A great part of this work has lain by the writer above twenty years, as some of his friends can testify: he had hoped by frequent revision to have made it more worthy the acceptance of the public; this however his other perpetual occupations have in part prevented, and may continue to prevent, as long as he may be capable of revising it; he therefore begs of the candid reader to accept of it in its present state, and to excuse any inaccuracies of expression, or of conclusion, into which the intricacy of his subject, the general imperfection of language, or the frailty he has in common with other men, may have betrayed him; and from which he has not the vanity to believe this treatise to be exempt.


ZOONOMIA.


SECT. [I].

OF MOTION.

The whole of nature may be supposed to consist of two essences or substances; one of which may be termed spirit, and the other matter. The former of these possesses the power to commence or produce motion, and the latter to receive and communicate it. So that motion, considered as a cause, immediately precedes every effect; and, considered as an effect, it immediately succeeds every cause.
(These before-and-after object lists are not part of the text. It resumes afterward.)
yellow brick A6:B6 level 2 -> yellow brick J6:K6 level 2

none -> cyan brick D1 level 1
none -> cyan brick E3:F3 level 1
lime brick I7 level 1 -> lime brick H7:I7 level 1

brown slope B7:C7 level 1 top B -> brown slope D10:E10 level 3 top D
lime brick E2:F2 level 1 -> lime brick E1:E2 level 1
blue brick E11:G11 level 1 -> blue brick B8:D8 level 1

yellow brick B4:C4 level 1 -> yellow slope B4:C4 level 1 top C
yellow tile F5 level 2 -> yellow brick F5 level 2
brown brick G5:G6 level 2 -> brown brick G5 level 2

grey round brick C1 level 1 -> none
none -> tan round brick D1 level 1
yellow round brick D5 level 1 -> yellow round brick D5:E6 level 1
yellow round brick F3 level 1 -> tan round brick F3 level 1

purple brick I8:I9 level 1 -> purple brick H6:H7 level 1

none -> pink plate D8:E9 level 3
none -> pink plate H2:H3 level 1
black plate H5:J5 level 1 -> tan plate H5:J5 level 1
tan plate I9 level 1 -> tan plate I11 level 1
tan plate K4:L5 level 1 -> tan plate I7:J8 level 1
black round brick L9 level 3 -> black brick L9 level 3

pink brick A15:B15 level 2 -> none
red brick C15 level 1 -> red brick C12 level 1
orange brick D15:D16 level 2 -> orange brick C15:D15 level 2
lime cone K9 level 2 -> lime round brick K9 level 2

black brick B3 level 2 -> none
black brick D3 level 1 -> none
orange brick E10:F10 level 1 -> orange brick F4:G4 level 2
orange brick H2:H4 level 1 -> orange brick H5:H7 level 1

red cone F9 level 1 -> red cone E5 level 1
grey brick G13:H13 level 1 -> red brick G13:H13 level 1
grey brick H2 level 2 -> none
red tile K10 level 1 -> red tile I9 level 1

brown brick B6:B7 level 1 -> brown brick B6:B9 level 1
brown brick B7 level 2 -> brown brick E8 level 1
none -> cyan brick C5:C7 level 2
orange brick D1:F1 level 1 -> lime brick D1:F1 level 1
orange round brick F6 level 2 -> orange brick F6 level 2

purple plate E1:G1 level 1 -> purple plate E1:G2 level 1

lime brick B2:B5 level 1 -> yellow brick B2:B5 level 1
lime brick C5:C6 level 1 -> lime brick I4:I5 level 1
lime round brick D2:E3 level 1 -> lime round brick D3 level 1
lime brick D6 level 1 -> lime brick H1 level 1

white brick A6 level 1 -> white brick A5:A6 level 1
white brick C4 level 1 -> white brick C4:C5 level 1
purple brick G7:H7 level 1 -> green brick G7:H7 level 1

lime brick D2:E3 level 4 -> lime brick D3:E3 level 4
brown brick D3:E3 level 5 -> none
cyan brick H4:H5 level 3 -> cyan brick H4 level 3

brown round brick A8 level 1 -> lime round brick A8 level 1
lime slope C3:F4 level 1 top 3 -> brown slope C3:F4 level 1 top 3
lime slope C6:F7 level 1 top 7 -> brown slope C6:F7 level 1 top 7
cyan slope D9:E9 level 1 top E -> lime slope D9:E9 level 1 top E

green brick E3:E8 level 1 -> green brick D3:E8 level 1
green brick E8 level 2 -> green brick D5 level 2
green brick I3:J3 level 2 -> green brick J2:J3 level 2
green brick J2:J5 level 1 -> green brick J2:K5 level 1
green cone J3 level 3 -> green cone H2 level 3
The MOTIONS OF MATTER may be divided into two kinds, primary and secondary. The secondary motions are those, which are given to or received from other matter in motion. Their laws have been successfully investigated by philosophers in their treatises on mechanic powers. These motions are distinguished by this circumstance, that the velocity multiplied into the quantity of matter of the body acted upon is equal to the velocity multiplied into the quantity of matter of the acting body.

The primary motions of matter may be divided into three classes, those belonging to gravitation, to chemistry, and to life; and each class has its peculiar laws. Though these three classes include the motions of solid, liquid, and aerial bodies; there is nevertheless a fourth division of motions; I mean those of the supposed ethereal fluids of magnetism, electricity, heat, and light; whose properties are not so well investigated as to be classed with sufficient accuracy.

1st. The gravitating motions include the annual and diurnal rotation of the earth and planets, the flux and reflux of the ocean, the descent of heavy bodies, and other phænomena of gravitation. The unparalleled sagacity of the great NEWTON has deduced the laws of this class of motions from the simple principle of the general attraction of matter. These motions are distinguished by their tendency to or from the centers of the sun or planets.